Gov’t borrowings reached P3.05T after 11 months
The national government’s running tally of its gross borrowings as of end-November declined to P3.05 trillion as the Bureau of the Treasury netted out the amount it repaid to the central bank last September.
Unlike the end-October report, which showed a total of P840 billion (short-term borrowings from the Bangko Sentral ng Pilipinas (BSP) amounting to P300 billion in March and P540 billion in October), the Treasury’s latest figures for November instead deducted the repayment for the first tranche in September from the year-to-date tally.
As such, the end-November total gross borrowings dropped from P3.22 trillion as of October.
National Treasurer Rosalia de Leon earlier explained that the borrowings under the Treasury and the BSP’s repurchase agreement involved rollover debt or extended liabilities.
The end-November total nonetheless still slightly exceeded the P3-trillion borrowing program for 2020.
End-November domestic borrowings amounted to P2.46 trillion, down from end-October’s P2.65 trillion, as only the outstanding P540-billion repo remained counted in the Treasury tally.
At the end of 11 months, the government also raised a net of P465.3 billion from short-dated treasury bills, P631.7 billion from fixed-rate treasury bonds as well as P827.1 billion from retail treasury bonds (RTBs) sold to small investors in February (P310.8 billion) and August (a record P516.3 billion).
The amount raised from local debt sources from January to November already surpassed the P2.22-trillion gross domestic borrowings program for the entire year.

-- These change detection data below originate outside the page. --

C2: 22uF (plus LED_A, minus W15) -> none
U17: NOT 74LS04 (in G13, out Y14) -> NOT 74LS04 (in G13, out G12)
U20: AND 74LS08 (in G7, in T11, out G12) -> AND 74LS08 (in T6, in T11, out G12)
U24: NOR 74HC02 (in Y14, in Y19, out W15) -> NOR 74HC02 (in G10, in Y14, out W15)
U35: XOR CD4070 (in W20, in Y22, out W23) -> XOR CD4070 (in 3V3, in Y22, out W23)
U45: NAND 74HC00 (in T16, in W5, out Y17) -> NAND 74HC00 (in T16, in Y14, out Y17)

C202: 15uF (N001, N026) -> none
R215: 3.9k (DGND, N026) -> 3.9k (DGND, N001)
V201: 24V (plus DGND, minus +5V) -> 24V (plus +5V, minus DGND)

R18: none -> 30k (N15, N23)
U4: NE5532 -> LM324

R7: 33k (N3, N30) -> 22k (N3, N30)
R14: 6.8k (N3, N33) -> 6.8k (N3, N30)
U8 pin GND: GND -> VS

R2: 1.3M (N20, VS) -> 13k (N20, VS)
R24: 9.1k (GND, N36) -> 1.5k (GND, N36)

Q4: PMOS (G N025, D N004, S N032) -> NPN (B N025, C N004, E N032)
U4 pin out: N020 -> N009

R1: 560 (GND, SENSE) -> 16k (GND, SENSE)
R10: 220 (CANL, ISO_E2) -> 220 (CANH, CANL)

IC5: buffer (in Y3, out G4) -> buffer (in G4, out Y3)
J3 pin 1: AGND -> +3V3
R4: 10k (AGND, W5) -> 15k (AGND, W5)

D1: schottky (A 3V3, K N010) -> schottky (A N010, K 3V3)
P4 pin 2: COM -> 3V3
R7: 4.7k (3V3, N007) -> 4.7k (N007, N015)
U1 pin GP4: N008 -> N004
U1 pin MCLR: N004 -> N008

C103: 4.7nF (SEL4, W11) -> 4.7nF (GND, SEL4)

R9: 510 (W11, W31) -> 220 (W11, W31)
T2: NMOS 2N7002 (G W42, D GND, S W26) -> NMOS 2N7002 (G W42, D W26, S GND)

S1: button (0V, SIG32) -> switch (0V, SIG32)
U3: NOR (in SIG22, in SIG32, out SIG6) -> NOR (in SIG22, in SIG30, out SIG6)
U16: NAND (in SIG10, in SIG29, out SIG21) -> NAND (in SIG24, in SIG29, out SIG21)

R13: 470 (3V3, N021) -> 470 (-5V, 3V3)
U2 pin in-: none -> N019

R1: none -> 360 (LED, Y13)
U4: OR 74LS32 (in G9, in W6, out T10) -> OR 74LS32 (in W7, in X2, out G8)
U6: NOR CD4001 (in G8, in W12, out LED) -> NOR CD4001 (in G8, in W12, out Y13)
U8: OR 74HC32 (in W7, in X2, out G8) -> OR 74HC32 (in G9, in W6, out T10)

Meanwhile, gross foreign borrowings inched up to P583.6 billion as of November from end-October’s P574.4 billion.
Program loans from multilateral lenders and bilateral development partners amounted to P364.6 billion during the 11-month period while project loans reached P32.9 billion.
In a report last week, the United Nations Economic and Social Commission for Asia and the Pacific (Unescap) said the Philippines was the third-biggest recipient of financial support from multilateral development banks and international financial institutions to fight COVID-19 in the region amounting to $4.3 billion to date.
In Asia-Pacific, only India and Pakistan received bigger financing of $6.4 billion and $4.4 billion, respectively.
The Philippines also raised P118.7 billion from the US dollar-denominated global bonds it issued in May on top of the earlier P67.3 billion in proceeds from its euro bonds sale on February.
This month, the Philippines returned to the offshore commercial market and sold $2.75 billion in dollar bonds across two tenors.
Gross external borrowings had been programmed to reach P785.6 billion by year’s end.